In its October newsletter, the Legislative Finance Committee claims that the “number of state employees is down 3.4 percent compared with this time last year and is down 12 percent from FY09.” (See graph, taken from the publication, above.)
The LFC appears to be counting state workers outside the higher-education system, but that’s a very dubious approach. Toss in the number of employees (full-time equivalent) for New Mexico’s colleges and universities, and the total number of people on the state’s payroll more than doubles.
But the proper way to count nonfederal “public servants” is to tally both state and local employees. By that measure, labor productivity has been disappointing during the last decade and a half. The chart below shows how little has been accomplished. The peak number of jobs came in 2007. Since then, the number of positions has fallen by just 5.9 percent — not impressive, given the state’s drooping population and the increasing availability of technology that enhances per-worker output.

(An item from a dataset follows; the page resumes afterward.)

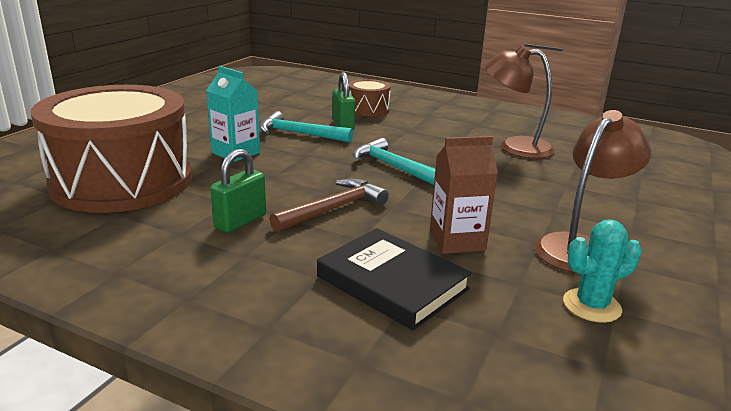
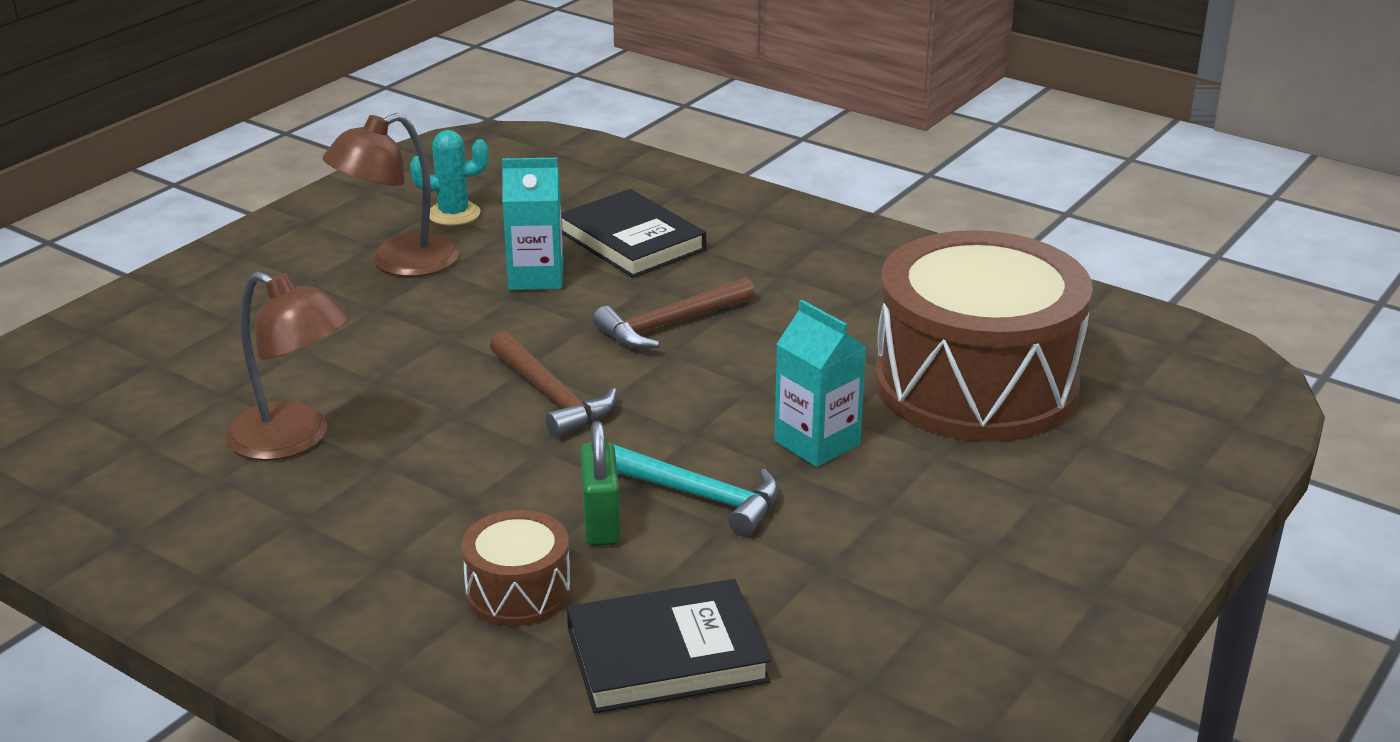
camera: 170 degrees left, 5 degrees up
(240, 221) = (791, 312): green padlock -> none
(305, 99) = (667, 654): none -> black book
(394, 167) = (551, 396): turquoise hammer -> brown hammer
(457, 241) = (536, 277): brown carton -> turquoise carton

This summer, Governing magazine did some computations that should make every New Mexico taxpayer blanch. It found that when all states are ranked, New Mexico has the 10th highest ratio of noneducation public employees to population. The comparable metric for the state’s K-12 schools wasn’t too bad, landing at about the median. But for the colleges-and-universities ratio, the finding was mighty scary. New Mexico fell behind only North Dakota as the state with the most higher-education employees.
The bottom line? Month-to-month — and even year-to-year — analyses of government payrolls aren’t very useful. It’s best to look at the long-term trend, counting at both the state and local levels. Examining how the Land of Enchantment compares with other states is essential as well. When those data are scrutinized, it’s clear that taxpayers in New Mexico can justifiably demand more from the men and women on public payrolls.